Living up to its name, the Biturbo was powered by a twin-turbocharged V6 engine, which was a first for Maserati and a rarity in the automotive world at that time. Initially, the Biturbo was equipped with a 2.0-liter engine, producing 180 horsepower. However, as the model evolved, engine displacement increased, peaking with a 2.8-liter V6 that generated up to 250 horsepower in some versions.
The Biturbo was a 2-door, 4-seater sports coupe, although convertible and 4-door variants were introduced later. The interior was as luxurious as one would expect from Maserati, with wood accents, leather upholstery, and an array of comfort features. Read more
On the road, the Biturbo delivered thrilling performance, with the boosted V6 offering strong acceleration and a satisfying exhaust note. The car's compact dimensions and relatively light weight further enhanced its sporty handling characteristics.

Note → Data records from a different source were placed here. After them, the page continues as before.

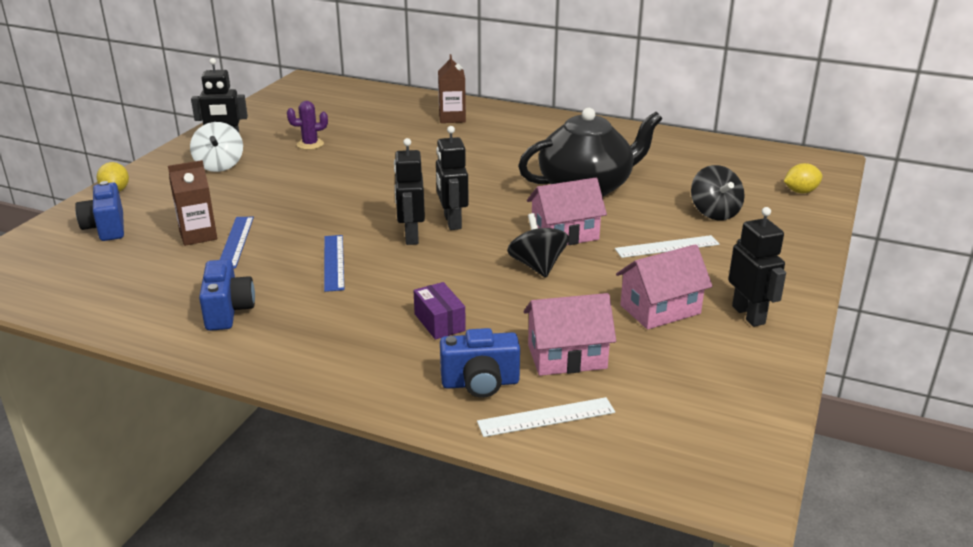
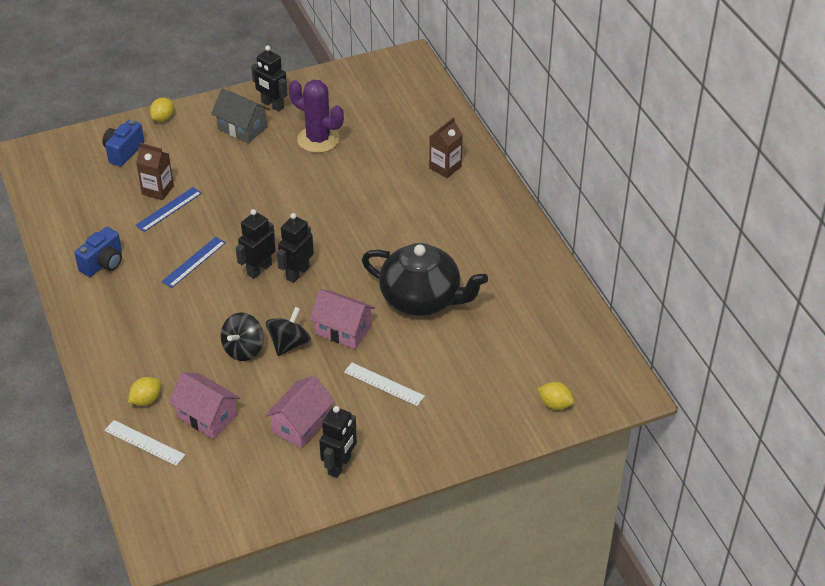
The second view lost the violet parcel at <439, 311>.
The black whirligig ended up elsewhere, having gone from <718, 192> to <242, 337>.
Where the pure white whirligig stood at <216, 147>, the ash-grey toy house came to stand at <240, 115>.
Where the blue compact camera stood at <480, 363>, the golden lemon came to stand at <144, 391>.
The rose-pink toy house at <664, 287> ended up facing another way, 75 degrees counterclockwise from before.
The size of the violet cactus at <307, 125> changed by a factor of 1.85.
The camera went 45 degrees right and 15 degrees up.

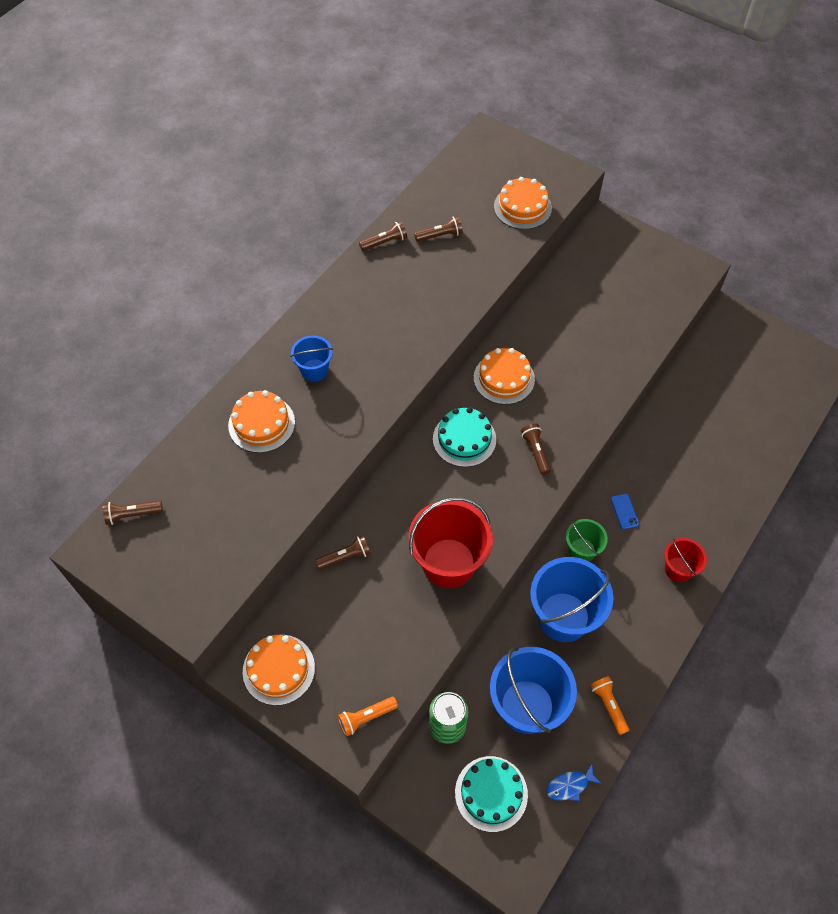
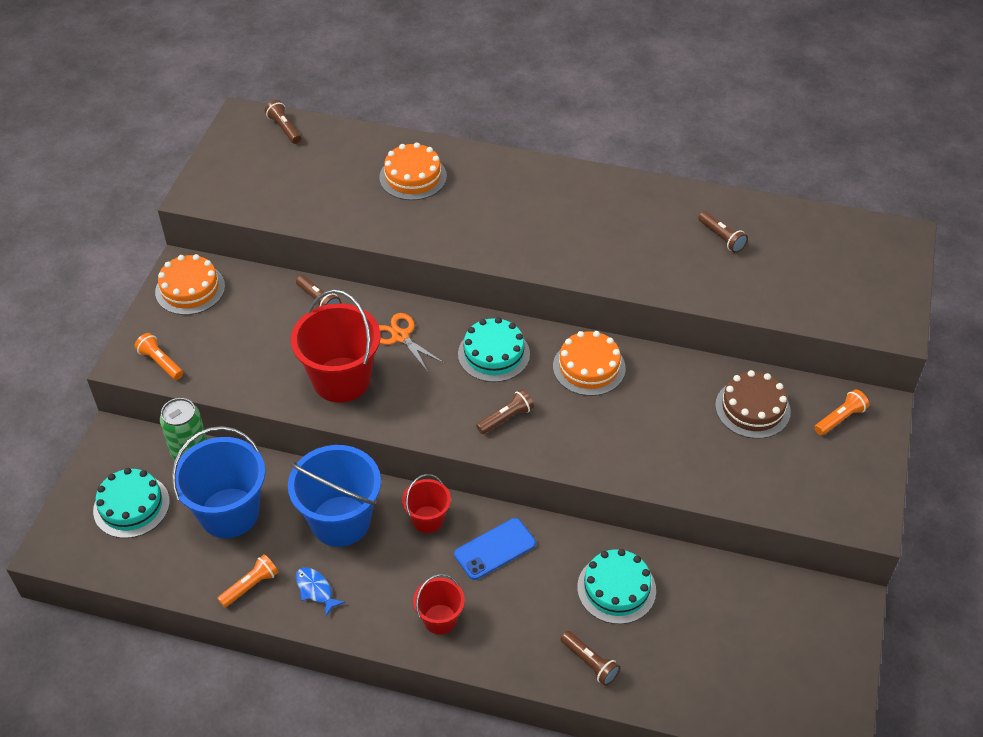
The second view lost the blue bucket at <311, 358>.
The second view lost the bright orange gateau at <523, 203>.
The second view gained the bright orange shears at <411, 342>.
The second view gained the teal gateau at <616, 586>.
The second view gained the russet gateau at <753, 404>.
The second view gained the bright orange pocket torch at <841, 412>.
The russet pocket torch ended up elsewhere, having gone from <383, 236> to <590, 658>.
The blue toy fish ended up elsewhere, having gone from <574, 782> to <320, 592>.
What was the emerald bucket at <587, 540> turned into the crimson bucket at <426, 503>.
The size of the blue mobile phone at <625, 511> changed by a factor of 1.71.
The camera went 70 degrees right and 10 degrees down.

Despite its innovative technology and appealing design, the Biturbo was plagued with quality and reliability issues, which impacted its sales and reputation. However, over its thirteen-year production run from 1981 to 1994, Maserati produced over 40,000 Biturbos, making it one of the brand's best-selling models.
In the modern used car market, Biturbos can be found at a wide range of prices, with the most sought-after versions being the later models with the larger engines and improved reliability. Despite its checkered history, the Maserati Biturbo holds a unique place in automotive history as a bold and innovative attempt to redefine what a luxury sports car could be.